Conkers at dawn…

Let me see now…

Dads Old Holborn tobacco tin (empty) – Check

Then fill that with the following…
Gimlet nicked from dad’s toolbox – Check
Two bits of string, decent length – Check
Three seasoned conkers, soaked in vinegar, baked in an oven – Check

Right. What you had right there, was no longer any old Old Holborn tin. No. That was now a top of the range conker kit for the playground battles about to begin in Oliver Goldsmith school circa 1972. If you are nodding at that description and the set up, I reckon you, like me, took the conker season in the early 70s, very seriously indeed.

But it appears to be a much different story today. Now, all I see as I walk around my local park (I wrote this in late September 2022) are great big beautiful conkers just lying on the pathways, ignored by one and all. Well, apart from my dog trying to eat them…

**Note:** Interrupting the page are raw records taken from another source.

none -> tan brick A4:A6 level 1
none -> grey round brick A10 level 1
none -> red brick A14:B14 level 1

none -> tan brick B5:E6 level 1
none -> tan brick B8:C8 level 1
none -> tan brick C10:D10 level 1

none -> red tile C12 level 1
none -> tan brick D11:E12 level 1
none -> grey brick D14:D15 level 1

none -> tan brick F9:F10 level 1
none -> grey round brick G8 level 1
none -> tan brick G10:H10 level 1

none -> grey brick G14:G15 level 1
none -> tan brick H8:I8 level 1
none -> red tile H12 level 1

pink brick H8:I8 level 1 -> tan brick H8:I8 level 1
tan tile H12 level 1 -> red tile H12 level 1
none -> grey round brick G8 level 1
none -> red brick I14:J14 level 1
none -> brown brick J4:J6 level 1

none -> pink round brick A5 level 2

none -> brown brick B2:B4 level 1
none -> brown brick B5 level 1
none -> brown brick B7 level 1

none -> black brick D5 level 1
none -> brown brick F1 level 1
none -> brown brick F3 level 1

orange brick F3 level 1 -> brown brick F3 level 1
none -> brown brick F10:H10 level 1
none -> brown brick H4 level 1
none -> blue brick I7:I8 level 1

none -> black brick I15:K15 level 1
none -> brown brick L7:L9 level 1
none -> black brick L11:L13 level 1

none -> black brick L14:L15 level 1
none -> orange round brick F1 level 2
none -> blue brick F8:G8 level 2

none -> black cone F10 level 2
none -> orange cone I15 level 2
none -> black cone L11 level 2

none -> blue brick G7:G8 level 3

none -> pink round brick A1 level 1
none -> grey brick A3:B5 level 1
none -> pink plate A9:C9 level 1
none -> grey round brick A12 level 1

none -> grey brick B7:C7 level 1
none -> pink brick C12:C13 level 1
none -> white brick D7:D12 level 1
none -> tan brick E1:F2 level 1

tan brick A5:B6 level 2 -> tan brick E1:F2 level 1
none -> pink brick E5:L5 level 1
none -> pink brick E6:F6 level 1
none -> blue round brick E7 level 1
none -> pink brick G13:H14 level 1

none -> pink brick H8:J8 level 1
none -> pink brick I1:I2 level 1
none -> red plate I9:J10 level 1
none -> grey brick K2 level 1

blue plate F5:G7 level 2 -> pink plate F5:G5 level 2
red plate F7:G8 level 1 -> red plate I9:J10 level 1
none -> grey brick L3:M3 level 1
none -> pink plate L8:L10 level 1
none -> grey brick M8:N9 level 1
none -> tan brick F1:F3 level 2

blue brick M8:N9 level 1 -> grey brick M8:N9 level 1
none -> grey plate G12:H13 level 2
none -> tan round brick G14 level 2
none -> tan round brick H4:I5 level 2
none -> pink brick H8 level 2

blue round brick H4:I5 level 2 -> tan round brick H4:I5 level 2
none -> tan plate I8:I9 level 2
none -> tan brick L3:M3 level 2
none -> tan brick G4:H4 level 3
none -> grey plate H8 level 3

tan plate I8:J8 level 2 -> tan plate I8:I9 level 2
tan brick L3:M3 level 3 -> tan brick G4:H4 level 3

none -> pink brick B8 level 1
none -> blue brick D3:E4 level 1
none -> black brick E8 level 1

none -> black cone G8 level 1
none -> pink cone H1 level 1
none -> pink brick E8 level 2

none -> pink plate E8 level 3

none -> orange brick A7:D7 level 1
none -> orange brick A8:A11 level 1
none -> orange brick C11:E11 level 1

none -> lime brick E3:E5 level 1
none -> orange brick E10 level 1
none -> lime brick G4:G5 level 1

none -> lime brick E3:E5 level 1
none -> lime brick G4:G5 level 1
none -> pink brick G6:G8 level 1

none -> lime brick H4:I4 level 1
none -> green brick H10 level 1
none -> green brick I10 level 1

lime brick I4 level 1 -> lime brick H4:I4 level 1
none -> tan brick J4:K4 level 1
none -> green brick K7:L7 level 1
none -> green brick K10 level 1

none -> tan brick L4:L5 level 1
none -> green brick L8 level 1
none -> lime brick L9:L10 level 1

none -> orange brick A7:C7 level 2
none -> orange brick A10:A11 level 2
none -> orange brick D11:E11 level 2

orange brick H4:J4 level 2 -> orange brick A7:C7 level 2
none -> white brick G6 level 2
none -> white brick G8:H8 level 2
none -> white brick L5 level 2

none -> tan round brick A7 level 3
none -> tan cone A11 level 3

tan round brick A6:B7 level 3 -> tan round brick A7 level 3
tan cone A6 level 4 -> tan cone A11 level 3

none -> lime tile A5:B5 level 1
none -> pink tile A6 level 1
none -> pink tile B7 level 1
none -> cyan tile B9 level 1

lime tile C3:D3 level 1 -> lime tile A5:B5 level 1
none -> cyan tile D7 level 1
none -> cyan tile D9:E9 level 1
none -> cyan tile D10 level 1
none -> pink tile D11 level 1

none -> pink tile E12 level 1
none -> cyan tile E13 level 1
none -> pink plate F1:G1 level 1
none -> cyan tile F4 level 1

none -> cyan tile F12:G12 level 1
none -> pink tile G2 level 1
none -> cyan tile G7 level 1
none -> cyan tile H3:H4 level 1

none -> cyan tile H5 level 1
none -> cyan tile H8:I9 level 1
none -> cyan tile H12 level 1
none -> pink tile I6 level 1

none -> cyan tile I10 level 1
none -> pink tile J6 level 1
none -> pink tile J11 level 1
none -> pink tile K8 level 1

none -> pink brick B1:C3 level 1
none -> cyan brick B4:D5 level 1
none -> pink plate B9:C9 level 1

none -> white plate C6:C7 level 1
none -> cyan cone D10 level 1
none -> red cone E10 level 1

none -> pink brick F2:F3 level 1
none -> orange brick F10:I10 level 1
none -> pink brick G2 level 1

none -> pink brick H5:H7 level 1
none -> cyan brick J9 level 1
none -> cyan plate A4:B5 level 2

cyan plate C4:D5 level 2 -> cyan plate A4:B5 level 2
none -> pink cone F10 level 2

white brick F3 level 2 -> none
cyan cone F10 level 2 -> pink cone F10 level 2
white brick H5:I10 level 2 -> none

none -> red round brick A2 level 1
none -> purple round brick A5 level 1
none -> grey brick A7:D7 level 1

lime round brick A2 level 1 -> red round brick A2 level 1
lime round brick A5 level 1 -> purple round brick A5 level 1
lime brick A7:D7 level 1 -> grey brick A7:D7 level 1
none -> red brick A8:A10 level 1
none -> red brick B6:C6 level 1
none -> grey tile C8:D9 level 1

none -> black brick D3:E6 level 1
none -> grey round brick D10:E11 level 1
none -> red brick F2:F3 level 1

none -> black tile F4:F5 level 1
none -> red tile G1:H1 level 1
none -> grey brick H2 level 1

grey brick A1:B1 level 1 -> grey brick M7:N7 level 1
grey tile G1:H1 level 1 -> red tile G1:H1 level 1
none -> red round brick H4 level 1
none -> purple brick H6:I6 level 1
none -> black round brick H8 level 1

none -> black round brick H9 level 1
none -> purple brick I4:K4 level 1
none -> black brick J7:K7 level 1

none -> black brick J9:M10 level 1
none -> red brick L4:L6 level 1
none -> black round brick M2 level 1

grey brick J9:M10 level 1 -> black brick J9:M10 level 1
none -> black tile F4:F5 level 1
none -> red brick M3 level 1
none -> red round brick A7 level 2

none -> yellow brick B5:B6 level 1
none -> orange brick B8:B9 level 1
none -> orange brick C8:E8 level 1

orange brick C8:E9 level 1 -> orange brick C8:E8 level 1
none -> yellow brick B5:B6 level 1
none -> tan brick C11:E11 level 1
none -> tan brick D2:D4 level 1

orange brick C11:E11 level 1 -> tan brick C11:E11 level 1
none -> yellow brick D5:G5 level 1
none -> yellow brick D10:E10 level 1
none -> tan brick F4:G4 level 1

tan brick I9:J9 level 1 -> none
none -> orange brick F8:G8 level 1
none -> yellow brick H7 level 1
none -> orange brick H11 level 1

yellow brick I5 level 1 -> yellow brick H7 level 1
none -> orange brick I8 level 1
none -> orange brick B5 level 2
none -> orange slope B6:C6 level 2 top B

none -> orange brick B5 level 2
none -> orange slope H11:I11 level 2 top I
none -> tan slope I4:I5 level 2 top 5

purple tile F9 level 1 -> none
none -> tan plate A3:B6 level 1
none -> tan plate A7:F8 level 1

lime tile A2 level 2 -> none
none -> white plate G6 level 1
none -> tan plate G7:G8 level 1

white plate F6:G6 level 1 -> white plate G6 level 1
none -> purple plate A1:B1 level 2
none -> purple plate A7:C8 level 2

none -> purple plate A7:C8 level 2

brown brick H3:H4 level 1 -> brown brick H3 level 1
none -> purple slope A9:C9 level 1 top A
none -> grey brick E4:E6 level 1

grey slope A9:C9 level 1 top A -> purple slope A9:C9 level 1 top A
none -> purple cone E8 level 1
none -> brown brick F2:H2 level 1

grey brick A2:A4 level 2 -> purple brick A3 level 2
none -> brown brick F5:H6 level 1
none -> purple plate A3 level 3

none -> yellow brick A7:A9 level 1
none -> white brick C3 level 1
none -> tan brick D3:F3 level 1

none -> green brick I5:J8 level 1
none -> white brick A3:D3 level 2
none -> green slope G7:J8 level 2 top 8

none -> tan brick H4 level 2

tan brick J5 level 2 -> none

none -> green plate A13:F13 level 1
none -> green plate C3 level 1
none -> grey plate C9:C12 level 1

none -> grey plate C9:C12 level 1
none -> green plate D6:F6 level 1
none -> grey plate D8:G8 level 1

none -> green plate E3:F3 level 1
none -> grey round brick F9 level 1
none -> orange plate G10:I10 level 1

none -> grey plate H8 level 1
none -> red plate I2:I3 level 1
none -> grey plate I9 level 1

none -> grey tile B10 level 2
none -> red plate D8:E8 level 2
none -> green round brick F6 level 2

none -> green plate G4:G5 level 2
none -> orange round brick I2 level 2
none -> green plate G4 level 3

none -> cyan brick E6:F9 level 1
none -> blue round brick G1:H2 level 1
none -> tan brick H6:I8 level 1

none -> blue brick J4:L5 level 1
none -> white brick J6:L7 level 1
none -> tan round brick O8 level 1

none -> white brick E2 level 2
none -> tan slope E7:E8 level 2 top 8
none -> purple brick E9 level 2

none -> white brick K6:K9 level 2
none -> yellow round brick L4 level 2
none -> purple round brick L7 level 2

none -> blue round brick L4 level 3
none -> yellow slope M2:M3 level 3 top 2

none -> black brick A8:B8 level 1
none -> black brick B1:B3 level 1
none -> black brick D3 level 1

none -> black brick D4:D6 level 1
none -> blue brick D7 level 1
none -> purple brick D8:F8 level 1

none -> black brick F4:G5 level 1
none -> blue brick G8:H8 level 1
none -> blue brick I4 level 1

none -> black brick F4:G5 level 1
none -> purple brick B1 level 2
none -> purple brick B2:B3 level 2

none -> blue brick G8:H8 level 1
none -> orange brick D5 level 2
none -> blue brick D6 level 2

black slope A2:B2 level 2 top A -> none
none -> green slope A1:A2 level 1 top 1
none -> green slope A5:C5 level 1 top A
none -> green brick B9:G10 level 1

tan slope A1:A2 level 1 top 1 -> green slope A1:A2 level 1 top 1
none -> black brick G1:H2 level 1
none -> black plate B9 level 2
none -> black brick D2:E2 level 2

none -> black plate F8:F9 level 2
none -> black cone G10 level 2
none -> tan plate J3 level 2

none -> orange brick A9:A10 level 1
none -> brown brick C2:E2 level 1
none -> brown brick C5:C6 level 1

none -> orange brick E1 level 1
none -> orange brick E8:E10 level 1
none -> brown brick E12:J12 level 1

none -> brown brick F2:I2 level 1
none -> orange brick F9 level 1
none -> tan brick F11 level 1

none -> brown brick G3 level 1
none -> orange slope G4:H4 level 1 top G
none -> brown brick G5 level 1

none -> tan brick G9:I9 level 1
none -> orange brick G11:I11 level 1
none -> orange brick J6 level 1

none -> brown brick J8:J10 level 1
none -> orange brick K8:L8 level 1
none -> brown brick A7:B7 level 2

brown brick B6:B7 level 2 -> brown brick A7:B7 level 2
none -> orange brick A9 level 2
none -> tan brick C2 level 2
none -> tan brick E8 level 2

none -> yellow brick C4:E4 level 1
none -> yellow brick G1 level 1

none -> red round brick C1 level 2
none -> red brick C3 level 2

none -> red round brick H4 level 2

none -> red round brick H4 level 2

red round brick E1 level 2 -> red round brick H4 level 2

I mean, we used to risk life and limb by climbing trees to get at the biggest green prickly shells, before they fell to the ground. Failing that we spent hours lobbing sticks up at those same trees, trying to knock the blighters to the ground. Alas, it seems the kids of today have turned their back on the glorious sporting occasion of ‘my four’er taking on your three’er’  and are instead up in a bedroom somewhere ‘killing’ some zombie or ten on a computer game.

Anyway, seeing those lovely brown conkers go to waste got me thinking on just how did the whole conker ‘thing’ begin?  Well, there was a similar game mentioned in 1821 by Robert Southey in his memoirs, but that was played with hazelnuts or the shells of a snail and it appears that the first recognised match using the conker as we know today was held on the Isle of Wight in 1848.

In 1894, folklorist Alice Bertha Gomme, later Lady Gomme,  wrote a book called ‘The Traditional Games  of England, Scotland and Ireland ‘ in which she described the game of ‘cogger’ thus…

‘This game is played with horse chestnuts threaded on a string. Two boys sit face to face astride of a form or a log of timber. If a piece of turf can be procured so much the better. One boy lays his chestnut upon the turf, and the other strikes at it with his chestnut ; and they go on striking alternately till one chestnut splits the other. The chestnut which remains unhurt is then “conqueror of one.” A new chestnut is substituted for the broken one, and the game goes on. Which- ever chestnut now proves victorious becomes “conqueror of two,” and so on, the victorious chestnut adding to its score all the previous winnings. The chestnuts are often artificially hardened by placing them up the chimney or carrying them in a warm pocket ; and a chestnut which has become conqueror of a considerable number acquires a value in schoolboys’ eyes ; and I have frequently known them to be sold or exchanged for other toys (Holland’s Cheshire Glossary). The game is more usually played by one boy striking his opponent’s nut with his own, both boys standing and holding the string in their hands. It is considered bad play to strike the opponent’s string. The nut only should be touched. Three tries are usually allowed.’ 

I personally hadn’t thought of putting my conker up a chimney but will certainly bear that in mind if I take this up again. 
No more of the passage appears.